Adams Family Correspondence, volume 12

Abigail Adams to John Quincy Adams

Abigail Adams to Thomas Boylston Adams

Abigail Adams to Benjamin Franklin Bache, 17 March 1798 Adams, Abigail Bache, Benjamin Franklin
Abigail Adams to Benjamin Franklin Bache
Sir March 17th— [1798]

Taking up your paper yesterday morning, I was shockd at the Misrepresentation a Writer in your paper has given to the nomination and appointment of J Q. Adams, to sweeden for the purpose of renewing the Treaty with that Power.1 I could not but reflect upon the different feelings which must actuate your Mind, and the writer of the following paragraph, written last october, upon seeing Some ungenerous reflections in your Papers of the last summer upon the Change of [com]mission from Lisbon to Berlin—

“As for mr Bache, He was once my Schoolmate; one of the companions of those Infant Years when the Heart Should be open to strong and deep impressions of attachement, and never should admit any durable Sentiment of hatred or malice.

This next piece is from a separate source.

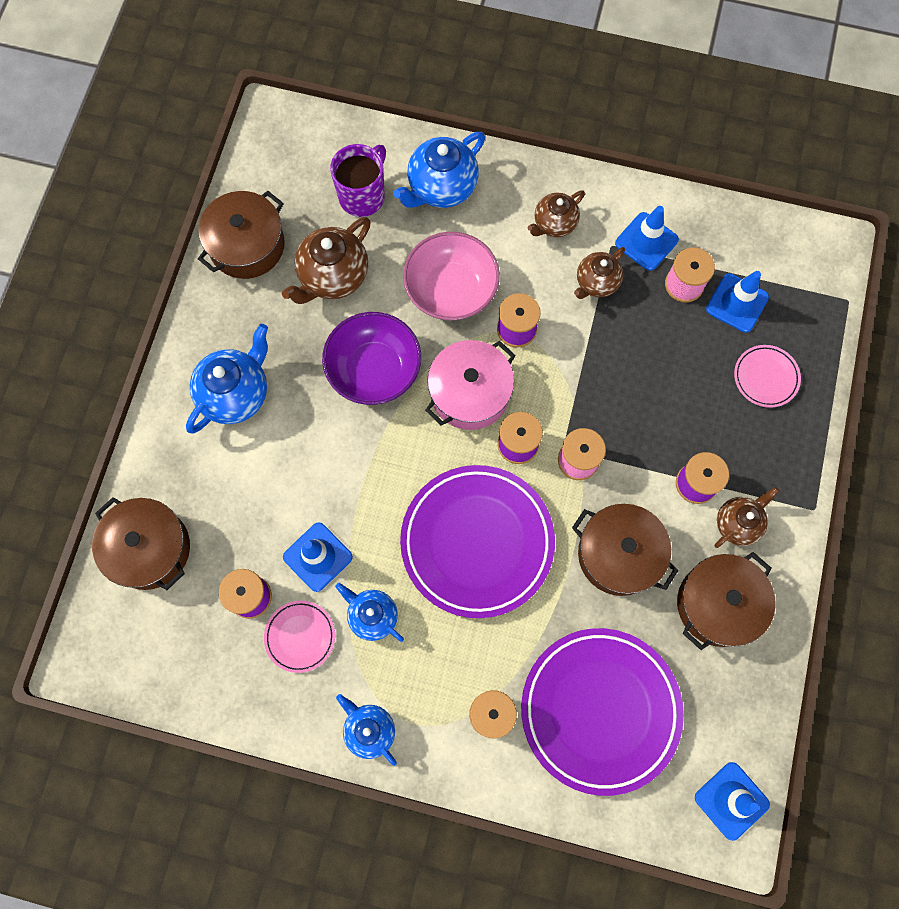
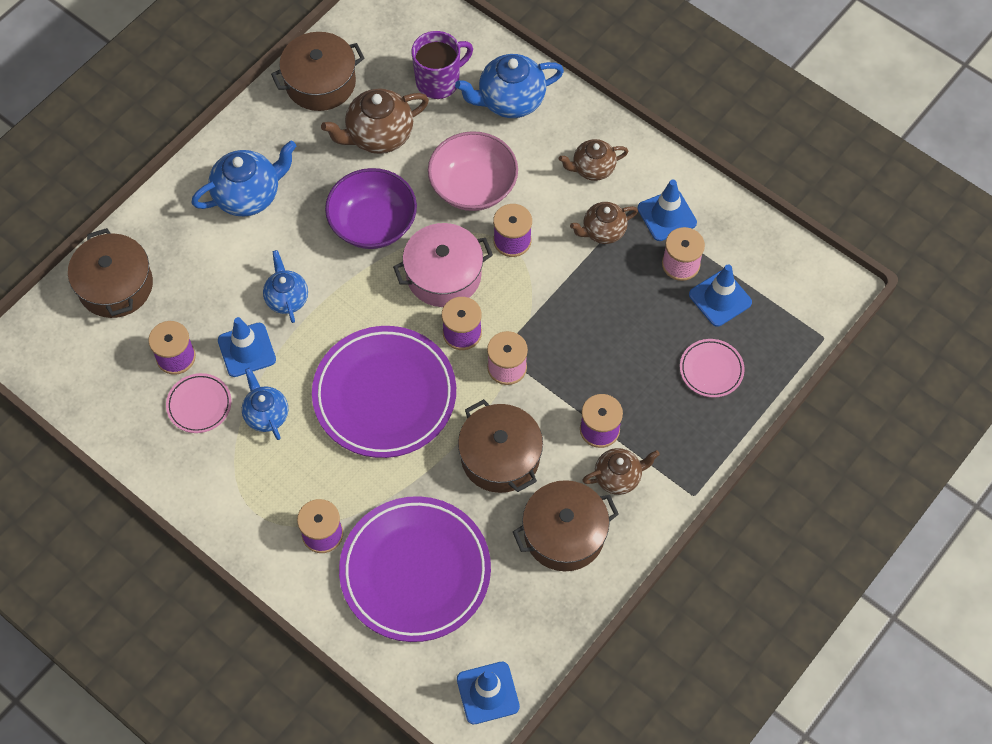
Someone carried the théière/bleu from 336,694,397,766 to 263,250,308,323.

There is a degree of Regard and tenderness that mingles itself in my recollection of every individual with whom I ever stood in that relation. The school and the College are the sources of the dearest friendships. they ought never to be those of malevolence or Envy. Mr Bache must have lost those feelings—or he would never have been the vehicle of abuse upon me, at least during my absence from the Country.”2

452

Mr Bache is left to his own reflections. this communication is only to his own Heart, being confident that the writer never expected it would meet his Eye.3

RC (private owner, 1990); addressed to “Mr B Franklin Bache.” This letter is included in the microfilm edition of the Castle-Bache Collection at PPAmP. Some loss of text where the seal was removed.

1.

The Philadelphia Aurora General Advertiser, 16 March, reported: “When John Q. Adams, the son of our President was taken from the Hague, and sent to Berlin on a new appointment with a new outfit, we suggested, that he would be made to perform the circuit thro the Northern Courts of Europe, with a new outfit at each removal; as such business would be found more profitable than any he could follow at home, and as it was the du[t]y of every father to provide handsomely for his son, especially when it could be done at the public expence.” The article then argued that because the House of Representatives was expected to appropriate funds to support diplomatic appointees, the record of the votes in the Senate should be public in order that people could know “what Senators countenance this lavish expenditure of the public treasure?”

2.

See JQA to AA, 7 Oct. 1797, above.

3.

No response to this letter is extant, although the veracity of Bache’s article was challenged in the Philadelphia Gazette of the United States, 16 March 1798. “A Member of the Senate” labeled the article “a falsehood from beginning to end” and noted that the appointment was a commission to renew an existing treaty, carried no salary, and would likely be concluded with the Swedish minister at Berlin. Junius offered a similar argument in a second piece but further discussed the expenses JQA had incurred by the sudden change in his mission from Portugal to Prussia, which went without remuneration as a new outfit was not awarded. The Philadelphia Aurora General Advertiser, 17 March, responded to the “anonimous” senator’s assertions by suggesting it would take a “rare” Federalist to serve without compensation and that it would be “unusual, if it be not unprecedented,” for a diplomatic negotiation to be carried out at a foreign court “not interested in the business.” The Aurora, 19 March, responded to Junius, denying that it could be known whether “our chubby itinerent envoy” would not ultimately go to Sweden and thereby be granted further money toward his expenses, “which he may contrive, like another great man, to swell to the full extent, and a little beyond, the amount of the sum usually allowed for outfit.”